Un pêcheur capture un poisson-lion rouge, une espèce envahissante.  Un pêcheur capture un poisson-lion rouge, une espèce envahissante.


L’un des principaux risques réside dans le fait que la demande pourrait entraîner l’effet inverse,

ce qui conduit certaines personnes à élever ou à introduire illégalement des espèces envahissantes afin de maintenir l’approvisionnement. Ces conséquences imprévues sont souvent désignées sous le nom d’« effet cobra ». Ce terme tire son origine d’une stratégie de gestion qui a échoué dans l’Inde coloniale, lorsque le gouvernement britannique avait fixé une prime pour chaque cobra mort. Les citoyens en sont venus à élever des cobras pour toucher cette prime.
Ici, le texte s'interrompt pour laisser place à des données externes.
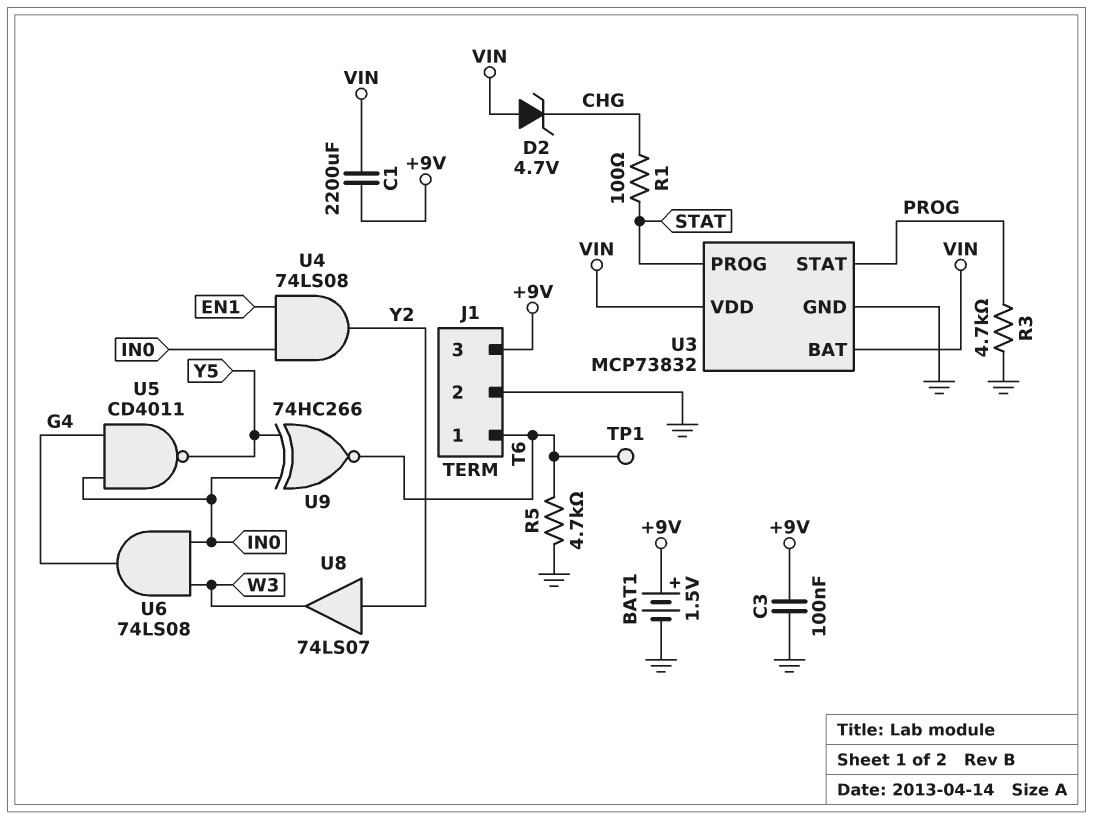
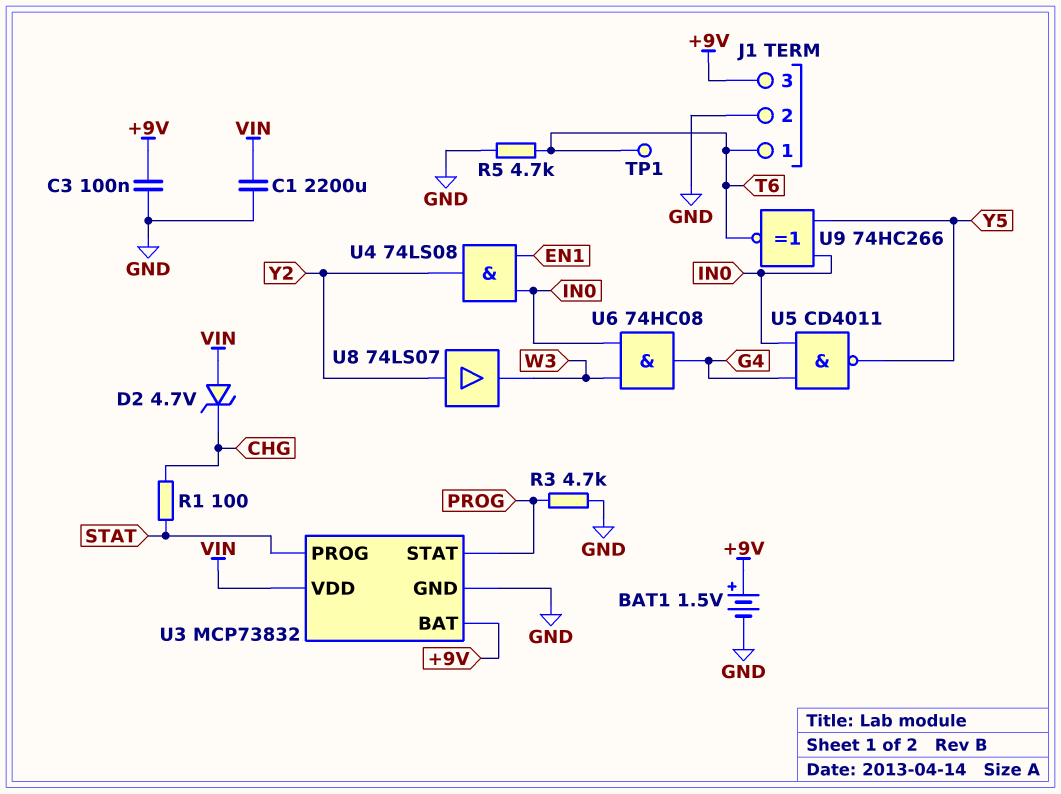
C1: 2200uF (+9V, VIN) -> 2200uF (GND, VIN)
U3 pin BAT: VIN -> +9V
U6: AND 74LS08 (in IN0, in W3, out G4) -> AND 74HC08 (in IN0, in W3, out G4)

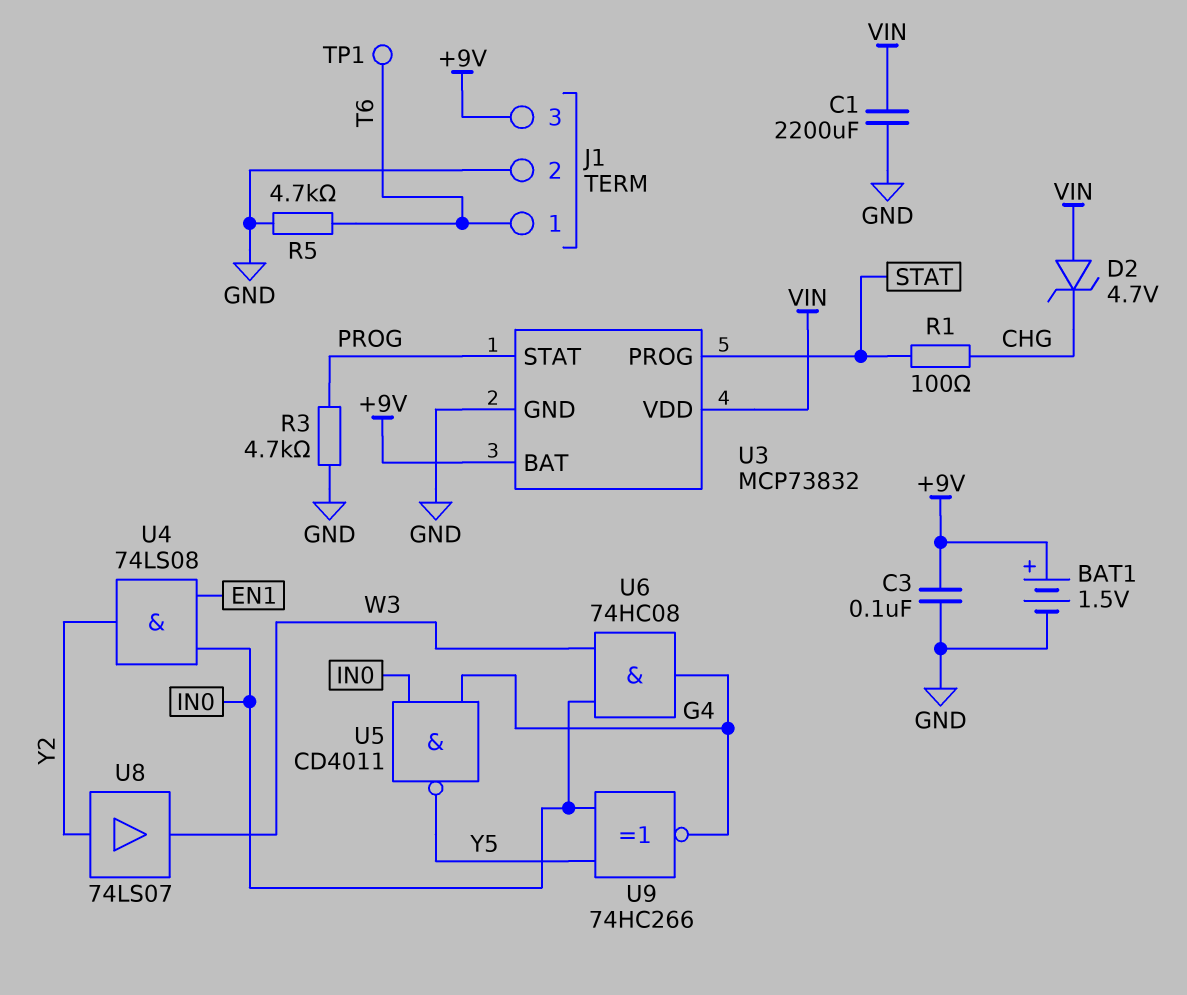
U9: XNOR 74HC266 (in IN0, in Y5, out T6) -> XNOR 74HC266 (in IN0, in Y5, out G4)

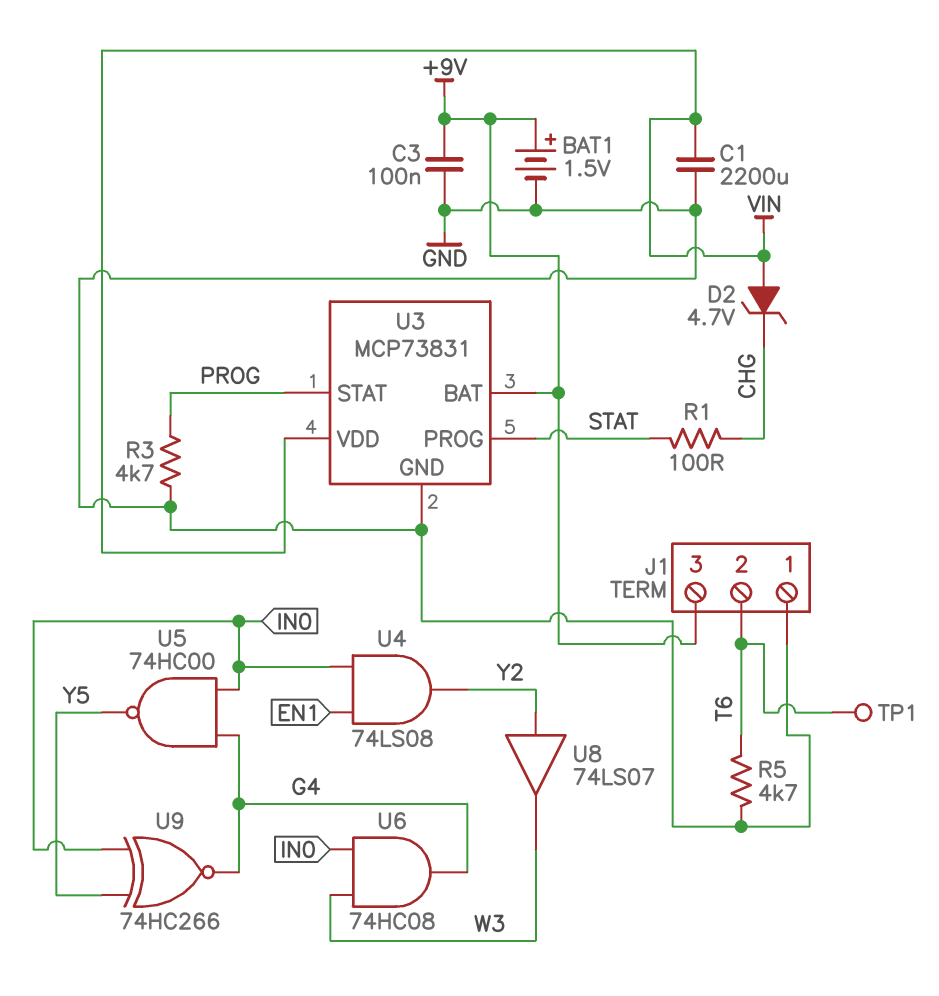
J1 pin 1: T6 -> GND
J1 pin 2: GND -> T6
U3: MCP73832 -> MCP73831
U5: NAND CD4011 (in G4, in IN0, out Y5) -> NAND 74HC00 (in G4, in IN0, out Y5)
Mais dès que le gouvernement a eu vent de ces activités d’élevage, le programme de prime a été supprimé, et tous ces serpents désormais « sans valeur » ont été relâchés. Il en a résulté une augmentation significative de la population de cobras.

Un autre inconvénient réside dans le fait que la commercialisation d’espèces envahissantes, lorsqu’elle est couronnée de succès, peut engendrer de nouveaux problèmes socio-économiques. À Cozumel, au Mexique, par exemple, des pêcheries ont été mises en place et ont réussi à réduire de 60 % chaque année le nombre de poissons-lions envahissants. Mais à mesure que les populations diminuaient, les poissons-lions se sont raréfiés et, finalement, les marchés se sont effondrés. Même avec une planification des plus rigoureuses, la commercialisation d’espèces envahissantes peut encore avoir des conséquences imprévues.

 

Alors, faut-il consommer les espèces envahissantes ?

C’est une question complexe, et la réponse dépend de l’espèce, de la région et de la manière dont la récolte est gérée. Lorsqu’elle est pratiquée avec prudence, la consommation d’espèces envahissantes peut constituer un outil efficace, en particulier pour les espèces largement répandues qui ne possèdent pas de prédateurs naturels.

En repensant à ce bocal de Renouée du Japon en poudre que j’avais trouvé, j’aurais dû me demander :

  • Ce produit a-t-il été récolté de manière durable dans son écosystème d’origine, ou a-t-il été cultivé ailleurs ?
  • Cette renouée a-t-elle été cultivée intentionnellement en dehors de son aire de répartition d’origine à des fins commerciales, ce qui aurait pu favoriser sa propagation ?
  • Y a-t-il un risque que la transformation, le conditionnement ou le transport de ce produit puisse entraîner une nouvelle introduction de cette espèce ?
  • Ce produit apporte-t-il une contribution significative à la maîtrise de cette espèce, ou se contente-t-il simplement de tirer profit de sa présence ?
  • Est-ce que je contribue sans le savoir à un cercle vicieux où la demande favorise la propagation du virus plutôt que son endiguement ?

J’ai fini par laisser le bocal sur l’étagère. Et vous, mangeriez-vous une espèce envahissante ?

Image d'un bocal contenant de la Renouée du Japon en poudre, destiné à la vente.